The interesting irrelevance of Google Shopping price benchmark

For quite some time Google launched the Price Competitiveness Report in their Google Merchant Center. This feature claims to give insight in the price level of the advertisers compared to the other vendors in the market. In order to be able to see the Price Benchmark indicator, you’ll need to have an EAN (GTIN13) available for the product. This is a requirement for seeing the price indication performance.

What does the Pricing Benchmark include and how is it calculated?

The interesting thing is that the Google Shopping price benchmark does not say anything about the statistical methods like average, mode, mean of the price ranges in Google Shopping. The individual scores (price per shop) are not provided. Thus you will not be able to see what shop is selling at what price. Also you are not able to see the complete price (lowest and highest ) range of the price levels per product.

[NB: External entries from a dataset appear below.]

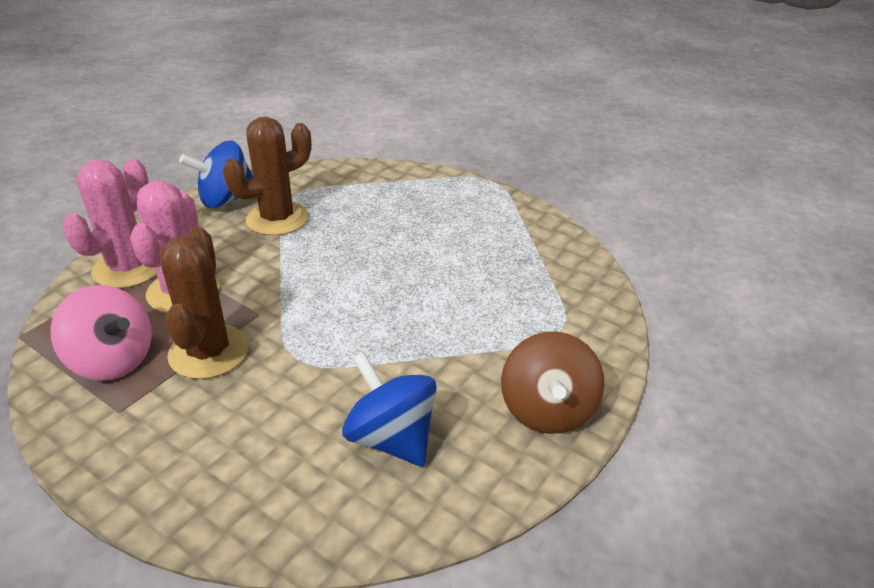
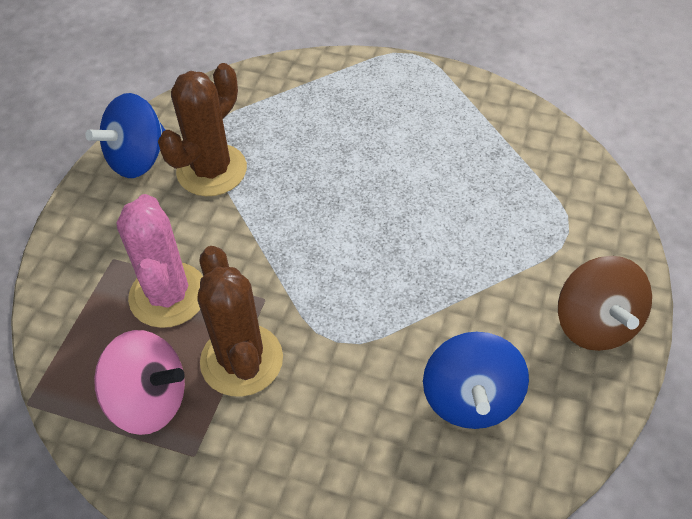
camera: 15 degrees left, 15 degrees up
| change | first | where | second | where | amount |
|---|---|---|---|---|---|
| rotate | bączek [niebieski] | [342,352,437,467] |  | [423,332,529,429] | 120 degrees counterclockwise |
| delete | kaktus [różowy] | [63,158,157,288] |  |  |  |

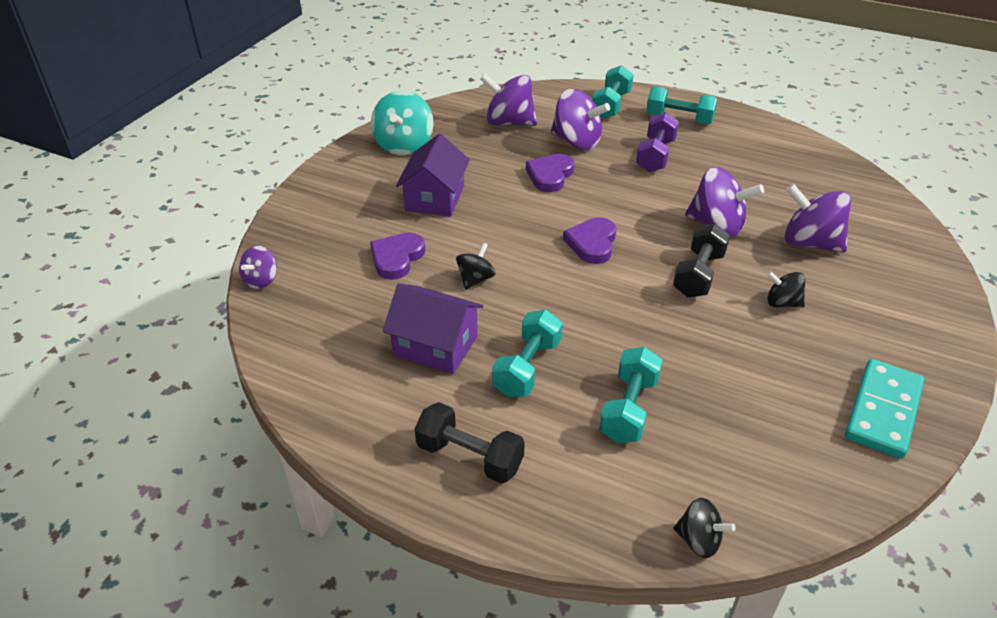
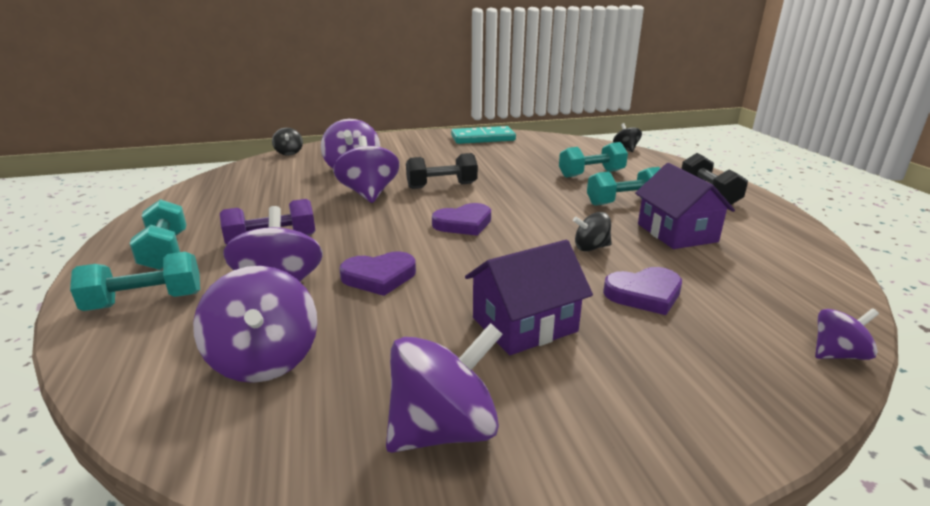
camera: 130 degrees left, 15 degrees down
| change | first | where | second | where | amount |
|---|---|---|---|---|---|
| move | bączek [czarny] | [767,271,805,308] |  | [272,128,303,156] |  |
| recolor | bączek [turkusowy] | [371,91,433,155] | bączek [fioletowy] | [386,323,503,453] |  |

The information that is provided is in how many cases (% of the total) your price is higher, exactly the same, or lower than competitors. The Price benchmark is calculated by taking all the clicks per offer/price and adding that to the total and then calculating the weighted average. The number that is provided is then the average of the prices that are mostly clicked on.

Example:

8 clicks on a price of 120 Euro

15 clicks on 125 Euro

12 clicks on 130 Euro

10 clicks on 135 Euro

6 clicks on 140 Euro

 

In this case the Google Shopping benchmark would be 128,90 Euro, although the average of the prices is 130 Euro. The median is 130 Euro and the mode is 125 Euro. This is all with taking the number of clicks into account as well. But as a webshop you are interested in the lowest and highest price and how often a certain price is offered. Also you want to follow certain webshops and leave for example the lowest (and highets) prices outside your scope.

Also the number of clicks per offer is a result of many factors, of which price is only one of them. Also the brand name of the vendor, the delivery time, the shipping cost, etc. etc. are part of this. So taking the number of clicks into account is comparing you on all these combined factors with your competition: all in one. You want to know how you rank on all these individual aspects compared to your competition, right?

So summarized: In all cases the Google Shopping price benchmark does not fit your scope for your pricing strategy and does not answer your questions concerning ceomptitive pricing, because you still do not know what the competition is offering.

 

Then the question arises, what can you learn from the price benchmark and what options do you have after taking it into account? The only thing that an advertiser will get from the benchmark pricing feature is a not-at-ease feeling that he/she is missing out on something. Then there are two things to do: adjust the price level and lower the price (this will reduce the margin of the retailer). The othe thing to do is spend more on advertising, in this case Google Shopping, to get more clicks (this will reduce the margin of the advertiser as well). So the result in both cases will be: reduction of the margin. And more clicks in Google Shopping at a higher price for the advertiser and for sure lower margin.